I was giddy and exhausted. I’d worked every day of 2016 up until that very moment, needling my way through other weary and excited and hopeful and heartbroken LAX travelers (a lot happens in an airport) on my way to our gate. Our SLAMsquad (Stephanie, Lily, Alana, and Molly) text thread dings and Molly wants to know if I want food for the plane. I have massive amounts of rosemary maple granola and Greek yogurt in my sleek new InCase camera backpack, enough to feed all four of us, so I pass. WE’RE GOING TO MAUI!!! I reply, as I stumble into a child teetering with his own backpack luggage in front of me. I mumble an apology, but all I can think is just that: We’re going to Maui.

For seven nights, all we did was consider the way the wind would blow the weather, the various formations of ocean that move like silk under the palm of the sky, whether or not we would see (or hear!) whales, how to keep the brilliant sun from kissing our skin too intensely, and the kinds of poke (pronounced poh-kay) and green juice and shave ice we were going to eat. We laughed in hot tubs. We sang “Waterfalls” at the tops of our lungs cruising down South Kihei Road.

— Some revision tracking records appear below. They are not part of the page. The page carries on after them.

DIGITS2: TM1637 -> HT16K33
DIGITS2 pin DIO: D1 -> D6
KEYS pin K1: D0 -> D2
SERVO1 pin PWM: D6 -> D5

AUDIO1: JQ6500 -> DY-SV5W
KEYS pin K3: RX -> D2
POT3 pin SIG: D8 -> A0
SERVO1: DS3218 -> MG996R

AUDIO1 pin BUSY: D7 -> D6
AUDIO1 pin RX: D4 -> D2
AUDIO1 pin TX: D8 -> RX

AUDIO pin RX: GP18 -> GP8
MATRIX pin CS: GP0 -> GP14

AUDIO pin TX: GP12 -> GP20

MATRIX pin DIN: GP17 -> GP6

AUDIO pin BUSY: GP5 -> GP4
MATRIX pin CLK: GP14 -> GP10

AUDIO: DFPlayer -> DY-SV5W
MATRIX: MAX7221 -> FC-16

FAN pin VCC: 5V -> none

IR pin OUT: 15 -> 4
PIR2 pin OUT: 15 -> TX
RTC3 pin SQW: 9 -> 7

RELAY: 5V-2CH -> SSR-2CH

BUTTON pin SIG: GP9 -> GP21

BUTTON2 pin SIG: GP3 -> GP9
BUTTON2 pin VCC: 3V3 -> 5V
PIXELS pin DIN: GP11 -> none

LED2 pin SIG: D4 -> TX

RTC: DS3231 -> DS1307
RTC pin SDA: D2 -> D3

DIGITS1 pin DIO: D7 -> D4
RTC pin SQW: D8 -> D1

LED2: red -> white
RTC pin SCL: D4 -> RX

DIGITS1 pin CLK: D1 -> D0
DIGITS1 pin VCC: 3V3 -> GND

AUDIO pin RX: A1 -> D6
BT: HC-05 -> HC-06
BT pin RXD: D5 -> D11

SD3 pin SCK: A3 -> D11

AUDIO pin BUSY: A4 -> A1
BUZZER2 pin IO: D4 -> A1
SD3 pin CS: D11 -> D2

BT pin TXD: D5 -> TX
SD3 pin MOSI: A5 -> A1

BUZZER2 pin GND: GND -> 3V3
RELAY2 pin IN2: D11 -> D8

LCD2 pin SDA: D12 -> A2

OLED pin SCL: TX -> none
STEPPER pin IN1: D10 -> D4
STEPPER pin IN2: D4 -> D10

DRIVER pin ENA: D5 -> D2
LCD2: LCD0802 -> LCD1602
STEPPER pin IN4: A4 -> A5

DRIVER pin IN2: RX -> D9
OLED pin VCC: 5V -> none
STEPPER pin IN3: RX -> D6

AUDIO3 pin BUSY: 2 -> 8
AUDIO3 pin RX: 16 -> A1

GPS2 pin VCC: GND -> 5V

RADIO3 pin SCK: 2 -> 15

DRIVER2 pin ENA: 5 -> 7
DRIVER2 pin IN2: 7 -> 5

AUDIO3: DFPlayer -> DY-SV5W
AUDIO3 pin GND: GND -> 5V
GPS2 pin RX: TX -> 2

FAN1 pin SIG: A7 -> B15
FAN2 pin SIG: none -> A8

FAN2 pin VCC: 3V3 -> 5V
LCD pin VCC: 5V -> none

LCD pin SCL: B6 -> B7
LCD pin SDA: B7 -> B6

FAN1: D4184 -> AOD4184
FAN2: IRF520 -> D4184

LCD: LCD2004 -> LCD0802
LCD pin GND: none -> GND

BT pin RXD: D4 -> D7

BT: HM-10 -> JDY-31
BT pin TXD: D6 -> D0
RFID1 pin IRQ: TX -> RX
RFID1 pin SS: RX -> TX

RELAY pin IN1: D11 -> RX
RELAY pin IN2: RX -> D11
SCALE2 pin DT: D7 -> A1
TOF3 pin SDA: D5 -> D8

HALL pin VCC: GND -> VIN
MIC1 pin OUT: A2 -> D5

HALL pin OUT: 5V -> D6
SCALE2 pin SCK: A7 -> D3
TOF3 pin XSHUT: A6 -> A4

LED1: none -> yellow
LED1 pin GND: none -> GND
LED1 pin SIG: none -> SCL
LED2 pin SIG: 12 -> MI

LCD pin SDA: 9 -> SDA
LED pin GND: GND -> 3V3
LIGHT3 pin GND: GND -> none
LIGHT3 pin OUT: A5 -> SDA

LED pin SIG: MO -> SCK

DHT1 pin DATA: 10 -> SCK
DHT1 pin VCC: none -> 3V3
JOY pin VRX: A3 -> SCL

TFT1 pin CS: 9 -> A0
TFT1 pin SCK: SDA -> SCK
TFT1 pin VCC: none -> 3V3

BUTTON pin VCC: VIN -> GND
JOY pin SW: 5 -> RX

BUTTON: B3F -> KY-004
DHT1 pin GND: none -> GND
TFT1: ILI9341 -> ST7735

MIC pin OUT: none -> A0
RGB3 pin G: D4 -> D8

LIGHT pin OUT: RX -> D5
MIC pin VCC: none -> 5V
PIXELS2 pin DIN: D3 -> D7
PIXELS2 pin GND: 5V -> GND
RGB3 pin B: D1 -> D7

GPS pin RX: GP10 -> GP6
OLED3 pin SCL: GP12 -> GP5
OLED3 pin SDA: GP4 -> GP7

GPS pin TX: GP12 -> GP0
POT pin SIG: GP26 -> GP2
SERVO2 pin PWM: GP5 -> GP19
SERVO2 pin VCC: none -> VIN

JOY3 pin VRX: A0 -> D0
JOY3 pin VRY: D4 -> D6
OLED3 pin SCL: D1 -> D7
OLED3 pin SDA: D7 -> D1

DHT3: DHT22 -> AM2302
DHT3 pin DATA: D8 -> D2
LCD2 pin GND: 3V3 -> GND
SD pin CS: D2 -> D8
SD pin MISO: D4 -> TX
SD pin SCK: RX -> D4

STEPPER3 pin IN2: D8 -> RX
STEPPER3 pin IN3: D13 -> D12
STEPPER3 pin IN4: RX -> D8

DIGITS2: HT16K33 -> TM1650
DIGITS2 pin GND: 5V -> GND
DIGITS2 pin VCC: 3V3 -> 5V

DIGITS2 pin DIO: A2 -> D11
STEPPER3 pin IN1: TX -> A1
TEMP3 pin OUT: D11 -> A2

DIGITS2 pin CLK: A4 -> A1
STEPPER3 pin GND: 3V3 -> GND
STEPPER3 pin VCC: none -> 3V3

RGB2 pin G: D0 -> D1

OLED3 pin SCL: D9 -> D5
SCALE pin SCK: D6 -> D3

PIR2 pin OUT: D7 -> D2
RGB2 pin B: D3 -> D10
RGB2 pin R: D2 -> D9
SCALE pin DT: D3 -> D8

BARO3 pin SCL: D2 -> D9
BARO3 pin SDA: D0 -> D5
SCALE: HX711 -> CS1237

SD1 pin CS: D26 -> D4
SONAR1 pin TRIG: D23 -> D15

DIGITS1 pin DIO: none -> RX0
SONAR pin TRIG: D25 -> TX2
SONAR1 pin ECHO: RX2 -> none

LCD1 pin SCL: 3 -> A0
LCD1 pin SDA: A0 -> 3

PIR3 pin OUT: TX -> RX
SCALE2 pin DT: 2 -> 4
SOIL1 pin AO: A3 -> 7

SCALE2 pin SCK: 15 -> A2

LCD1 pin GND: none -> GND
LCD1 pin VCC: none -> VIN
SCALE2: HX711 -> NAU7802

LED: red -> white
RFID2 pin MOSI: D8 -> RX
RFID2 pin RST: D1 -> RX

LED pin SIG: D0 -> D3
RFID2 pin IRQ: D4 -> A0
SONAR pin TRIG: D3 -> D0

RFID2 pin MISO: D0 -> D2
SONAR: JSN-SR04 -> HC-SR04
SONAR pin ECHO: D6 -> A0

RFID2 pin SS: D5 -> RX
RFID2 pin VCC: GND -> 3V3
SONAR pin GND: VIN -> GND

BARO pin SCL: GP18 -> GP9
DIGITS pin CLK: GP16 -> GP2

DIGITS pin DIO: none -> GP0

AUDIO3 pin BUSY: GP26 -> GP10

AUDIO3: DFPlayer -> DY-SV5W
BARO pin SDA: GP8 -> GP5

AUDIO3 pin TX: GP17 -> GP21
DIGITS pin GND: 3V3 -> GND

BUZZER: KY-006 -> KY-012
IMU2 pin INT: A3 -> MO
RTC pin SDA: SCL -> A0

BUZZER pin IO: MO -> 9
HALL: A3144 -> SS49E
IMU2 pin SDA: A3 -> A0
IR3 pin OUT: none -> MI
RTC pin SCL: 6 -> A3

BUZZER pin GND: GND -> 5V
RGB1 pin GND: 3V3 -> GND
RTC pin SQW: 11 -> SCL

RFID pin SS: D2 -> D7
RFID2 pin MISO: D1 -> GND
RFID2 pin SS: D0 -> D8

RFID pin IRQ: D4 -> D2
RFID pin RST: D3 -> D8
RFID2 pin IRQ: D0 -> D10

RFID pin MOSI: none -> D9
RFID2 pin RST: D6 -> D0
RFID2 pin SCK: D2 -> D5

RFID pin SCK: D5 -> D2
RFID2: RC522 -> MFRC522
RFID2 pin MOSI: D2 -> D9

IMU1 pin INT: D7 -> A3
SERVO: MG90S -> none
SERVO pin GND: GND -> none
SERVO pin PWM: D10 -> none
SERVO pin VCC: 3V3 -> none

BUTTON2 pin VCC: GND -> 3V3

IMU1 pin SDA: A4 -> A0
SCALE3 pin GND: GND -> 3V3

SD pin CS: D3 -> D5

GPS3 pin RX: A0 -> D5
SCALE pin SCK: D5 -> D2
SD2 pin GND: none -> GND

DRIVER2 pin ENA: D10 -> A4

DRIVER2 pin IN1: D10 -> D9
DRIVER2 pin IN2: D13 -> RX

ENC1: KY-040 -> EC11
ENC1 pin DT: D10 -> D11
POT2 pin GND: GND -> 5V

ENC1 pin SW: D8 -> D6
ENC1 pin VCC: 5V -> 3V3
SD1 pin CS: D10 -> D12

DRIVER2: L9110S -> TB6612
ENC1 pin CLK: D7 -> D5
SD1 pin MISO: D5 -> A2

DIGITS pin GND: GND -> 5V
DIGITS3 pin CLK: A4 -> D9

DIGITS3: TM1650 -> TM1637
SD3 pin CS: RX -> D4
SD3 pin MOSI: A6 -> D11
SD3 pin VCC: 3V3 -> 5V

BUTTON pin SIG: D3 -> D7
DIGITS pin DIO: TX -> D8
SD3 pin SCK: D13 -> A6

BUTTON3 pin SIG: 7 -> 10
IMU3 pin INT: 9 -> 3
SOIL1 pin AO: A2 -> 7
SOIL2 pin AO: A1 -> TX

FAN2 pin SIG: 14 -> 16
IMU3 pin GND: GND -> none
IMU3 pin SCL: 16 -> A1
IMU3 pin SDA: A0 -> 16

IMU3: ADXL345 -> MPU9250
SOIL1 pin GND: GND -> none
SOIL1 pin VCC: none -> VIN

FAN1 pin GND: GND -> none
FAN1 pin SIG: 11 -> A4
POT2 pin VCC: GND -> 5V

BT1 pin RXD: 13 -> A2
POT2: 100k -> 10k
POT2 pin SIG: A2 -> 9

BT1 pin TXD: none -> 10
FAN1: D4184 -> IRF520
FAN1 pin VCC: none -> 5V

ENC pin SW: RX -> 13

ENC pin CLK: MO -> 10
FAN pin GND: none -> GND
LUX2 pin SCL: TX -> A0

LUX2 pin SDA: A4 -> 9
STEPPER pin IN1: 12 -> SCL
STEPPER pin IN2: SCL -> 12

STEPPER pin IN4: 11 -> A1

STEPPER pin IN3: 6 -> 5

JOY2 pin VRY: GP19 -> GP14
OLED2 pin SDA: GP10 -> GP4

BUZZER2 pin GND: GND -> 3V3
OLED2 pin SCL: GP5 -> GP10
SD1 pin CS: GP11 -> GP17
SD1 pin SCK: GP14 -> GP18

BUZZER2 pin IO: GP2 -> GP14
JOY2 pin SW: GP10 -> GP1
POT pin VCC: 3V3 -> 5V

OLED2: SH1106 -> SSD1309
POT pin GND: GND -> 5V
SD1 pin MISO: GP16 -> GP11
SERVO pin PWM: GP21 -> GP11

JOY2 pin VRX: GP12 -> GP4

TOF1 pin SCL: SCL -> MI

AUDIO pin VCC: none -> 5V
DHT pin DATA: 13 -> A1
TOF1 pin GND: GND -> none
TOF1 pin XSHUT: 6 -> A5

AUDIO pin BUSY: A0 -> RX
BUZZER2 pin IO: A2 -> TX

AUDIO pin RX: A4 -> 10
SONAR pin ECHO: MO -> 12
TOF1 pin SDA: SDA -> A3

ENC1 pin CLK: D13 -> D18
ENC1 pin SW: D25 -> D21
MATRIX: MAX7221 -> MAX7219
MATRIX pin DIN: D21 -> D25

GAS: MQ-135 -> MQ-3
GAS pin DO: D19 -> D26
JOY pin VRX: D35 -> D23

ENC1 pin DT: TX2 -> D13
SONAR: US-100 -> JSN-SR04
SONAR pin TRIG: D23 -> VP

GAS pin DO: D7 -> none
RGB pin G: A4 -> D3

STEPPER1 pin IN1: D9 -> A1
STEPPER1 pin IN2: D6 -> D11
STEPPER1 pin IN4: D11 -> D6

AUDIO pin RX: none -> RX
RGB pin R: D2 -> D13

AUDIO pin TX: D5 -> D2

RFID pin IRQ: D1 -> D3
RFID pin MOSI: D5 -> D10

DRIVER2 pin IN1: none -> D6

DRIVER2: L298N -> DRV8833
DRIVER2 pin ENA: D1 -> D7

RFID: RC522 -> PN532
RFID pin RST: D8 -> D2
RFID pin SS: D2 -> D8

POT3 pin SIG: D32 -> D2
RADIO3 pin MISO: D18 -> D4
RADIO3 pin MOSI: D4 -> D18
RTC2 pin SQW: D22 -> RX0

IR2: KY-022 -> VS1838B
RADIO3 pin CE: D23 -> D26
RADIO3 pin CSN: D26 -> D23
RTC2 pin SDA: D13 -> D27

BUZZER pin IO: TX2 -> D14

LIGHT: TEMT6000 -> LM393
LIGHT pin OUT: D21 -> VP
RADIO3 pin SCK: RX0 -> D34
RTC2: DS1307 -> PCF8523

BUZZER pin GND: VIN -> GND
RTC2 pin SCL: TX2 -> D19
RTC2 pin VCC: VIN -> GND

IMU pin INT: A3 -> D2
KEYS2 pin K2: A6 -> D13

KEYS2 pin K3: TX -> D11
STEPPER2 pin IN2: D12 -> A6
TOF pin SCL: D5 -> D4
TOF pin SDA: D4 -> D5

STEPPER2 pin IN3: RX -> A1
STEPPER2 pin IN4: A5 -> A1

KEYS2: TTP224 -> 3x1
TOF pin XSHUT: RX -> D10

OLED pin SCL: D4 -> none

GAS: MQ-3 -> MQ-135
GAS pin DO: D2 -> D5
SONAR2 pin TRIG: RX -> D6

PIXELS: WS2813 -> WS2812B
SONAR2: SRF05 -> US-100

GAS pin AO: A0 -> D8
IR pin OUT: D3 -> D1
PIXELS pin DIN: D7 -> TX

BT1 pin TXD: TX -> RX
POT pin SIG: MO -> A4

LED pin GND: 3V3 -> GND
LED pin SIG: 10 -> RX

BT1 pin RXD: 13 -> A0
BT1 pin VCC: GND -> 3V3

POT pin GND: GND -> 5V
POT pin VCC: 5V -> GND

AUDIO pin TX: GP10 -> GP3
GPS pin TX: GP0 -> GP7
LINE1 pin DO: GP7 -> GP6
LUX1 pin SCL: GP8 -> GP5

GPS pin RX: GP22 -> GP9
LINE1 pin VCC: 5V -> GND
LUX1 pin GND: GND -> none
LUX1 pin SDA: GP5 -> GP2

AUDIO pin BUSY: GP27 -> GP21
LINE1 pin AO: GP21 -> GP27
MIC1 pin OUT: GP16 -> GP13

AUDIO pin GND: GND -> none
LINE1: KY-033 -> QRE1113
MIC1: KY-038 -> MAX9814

Sharing Maui with people for the first time is always thrilling: It’s an intoxicating place, a place that people refer to with sparkling honorifics like “magical,” “sacred,” and “powerful”. My parents themselves came to Maui seeking a peace and healing they did not know but could feel was born from the land. Ua mau ke ‘ea o ka ʻāina i ka pono. May the life of the land be perpetuated in righteousness. Our state motto rings inside of me always, but especially strongly when I am home. When I am sharing that home with others.

Before settling in at the gorgeous Ritz Carlton Kapalua, before hopping aboard one of Trilogy’s expertly manned vessels to be with the whales, before stuffing our faces with the exquisitely crafted macarons and gyoza that the chefs at the Ritz had prepared for us, before all of that, we went directly to the ocean. The plane-to-ocean ritual is one of my favorites. A baptismal arrival. A way of washing off one world and welcoming myself firmly into another.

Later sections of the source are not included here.